Raporty ONZ nie kłamią – za mniej niż 7 lat połowa światowej populacji będzie mieć trudny dostęp do wody. Nie ominie to Polski: w kategorii zasobów dyspozycyjnych wody jesteśmy w końcówce Europy. Wystarczy, że zdarzy się rok suszy, a może być u nas jak w Australii. Tam oszczędzanie wody jest nakazane prawem, za którego złamanie grozi 200 dolarów grzywny.
Jak oszczędzać wodę
Słuchawki prysznicowe i nakładki na krany – te wodooszczędne działają przez stosowanie strumienia igiełkowego, napowietrzenia wody (stąd nazwa „aeratory”) i ograniczenie jej maksymalnego przepływu. Słuchawka to wydatek około 100 złotych, podczas gdy nakładka na kran kosztuje od 15 do 50 zł. Te droższe pozwalają na dwa tryby użytkowania: tryb pełny zużywa 11 litrów wody na minutę, oszczędny – o połowę mniej. Kiedy wyobrazimy sobie, że co minutę oszczędzamy 5‑litrową butlę wody, wydatek 50 zł na aerator staje się w pełni uzasadniony. Podobnie spłuczka z mechanizmem stopu jest banalnie prosta w montowaniu i tania. Pozwala spłukiwać tak długo wodę w toalecie, jak długo trzymamy przycisk.
Pralka ładowana od przodu zużyje o wiele mniej wody niż ta ładowana z góry. Program eko co prawda trwa dłużej, ale potrzebuje mniej wody i energii, bo grzeje tylko do 30 stopni. Takie chłodne pranie wystarczy, żeby pozbyć się zapachu z ubrań, a przy tym zachować ich kolor. Jeśli chcesz usunąć plamę, pamiętaj żeby zrobić to jak najszybciej pod kranem – potem możesz już uprać ubranie razem z innym w cyklu eko. Jeśli mieszkasz w mieście, dodaj też do prania łyżkę sody, żeby zmiękczyć wodę i lepiej wyprać i oszczędzić wodę rezygnując z dodatkowego płukania.
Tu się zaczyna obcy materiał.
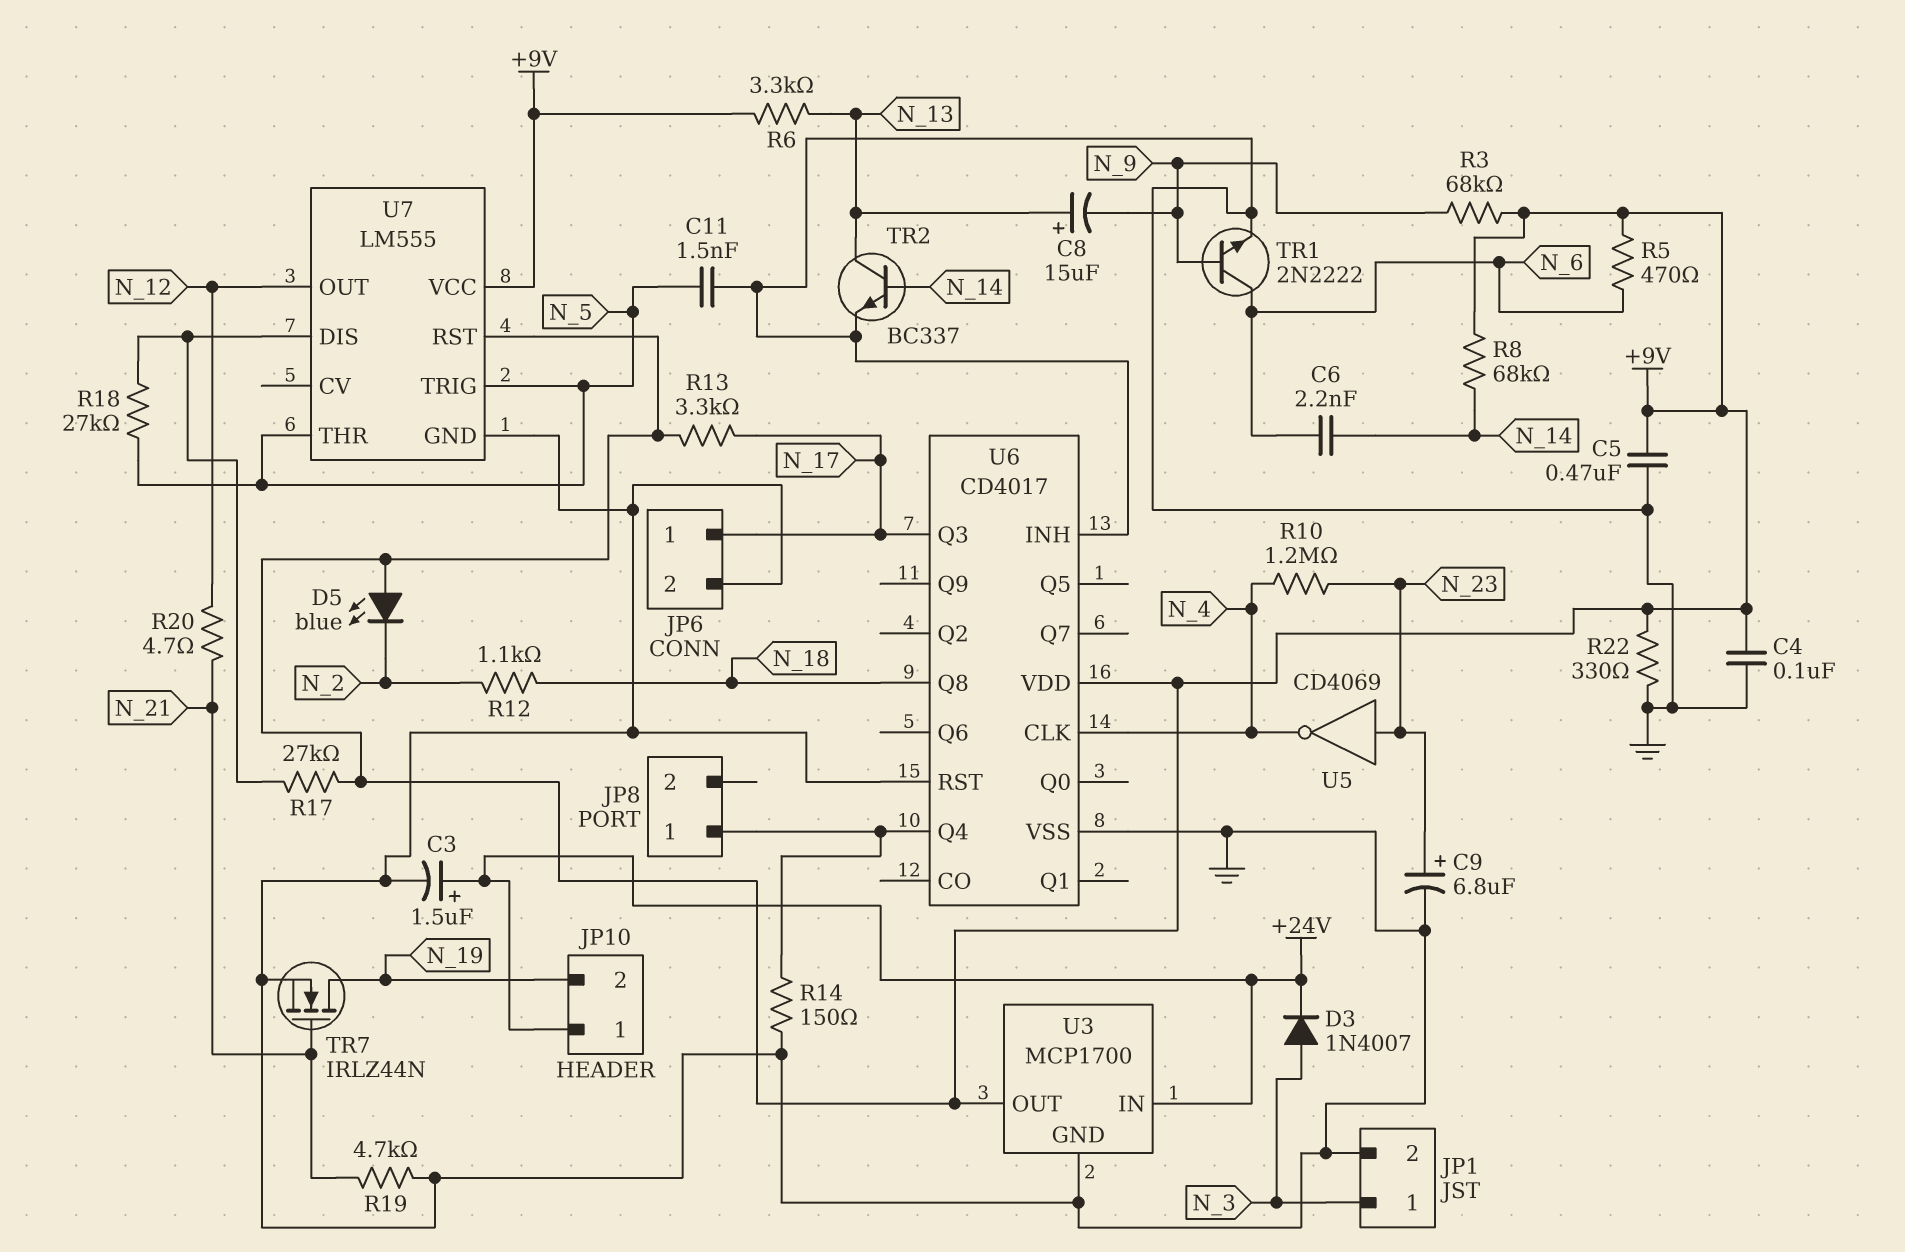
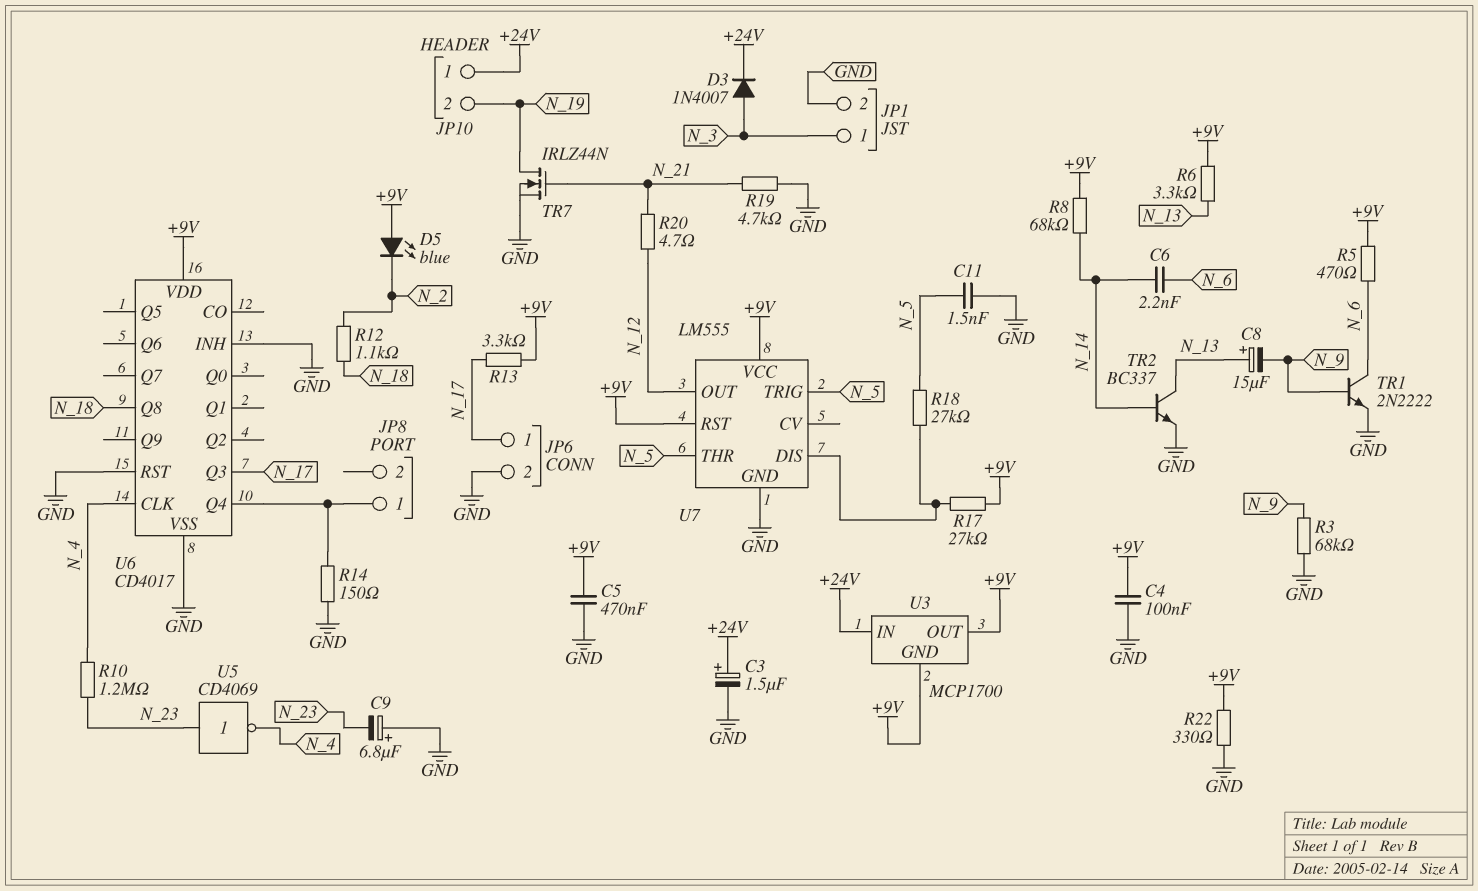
C9: 6.8uF (plus N_23, minus GND) -> 6.8uF (plus GND, minus N_23)
R3: 68k (+9V, N_9) -> 68k (GND, N_9)
U3 pin GND: GND -> +9V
Częstotliwość prania – wszyscy pierzemy za często. Dla niedowiarków badanie wydziału ekologii na Uniwersytecie Alberty: jeansy noszone przez 15 miesięcy (!) i dwa tygodnie mają na sobie tyle samo bakterii. Jeśli ubranie brzydko pachnie, prać należy, ale warto też zrezygnować z tkanin, które nie pochłaniają zapachu (poliester i bambus) oraz ubierać się na cebulkę, żeby prać tylko wewnętrzne, cienkie warstwy. Co do ręczników, powinniśmy szeroko rozwiesić je między użyciem, a pościel zostawić odkrytą (z odchyloną kołdrą) po wyjściu z łóżka – takie wietrzenie pomoże pozbyć się bakterii i prać rzadziej.
Ogród potrzebuje podlewania, ale z głową. Używaj konewki lub węża z rozproszonym natryskiem, żeby nie przedawkować. Podlewaj kwiaty rano i wieczorem, żeby woda wsiąkła zamiast wyparować, i rób to jak najrzadziej, żeby zachęcić rośliny do zapuszczenia głębszych korzeni. Kwiaty, które potrzebują więcej wody, posadź w cieniu drzew i ogrodzenia, a ich ziemię podsyp korą – nie tylko ograniczy to parowanie wody, lecz także użyźni glebę. Jedną z najbardziej „spragnionych” roślin jest trawa: koś ją rzadziej, bo im dłuższe źdźbła, tym głębsze jej korzenie. Rozważ też posadzenie tych odmian, które piją mniej wody, a wyglądają równie efektownie.
Odpowiednia dieta
Na koniec najważniejszy, ale najmniej spodziewany element: dieta. Nie chodzi o to, by pić mniej wody i nie gotować zup, ale by zrezygnować z mięsa i ograniczyć nabiał. Krowa wypije mnóstwo wody, zanim skończy na talerzu. Soję i kukurydzę do produkcji paszy też trzeba nawadniać. Ile wody efektywnie zużywa się, żeby wyprodukować 200-gramowy stek? Tyle samo, co do produkcji 100 kilogramów ziemniaków: 25 tysięcy litrów. Zjeść taki stek to jak brać prysznic przez ponad trzy doby.
Być może naszą przyszłością jest obowiązkowy weganizm i podlewanie kwiatów wodą po makaronie. Być może skończy się na tym, że każda pralka będzie eko i każdy prysznic będzie napowietrzać wodę. Żeby w Polsce nie było tak jak w Australii, musimy już teraz oszczędzać wodę, którą mamy. Zakręcanie kranu przy myciu zębów to minimum, nikomu już nie imponuje.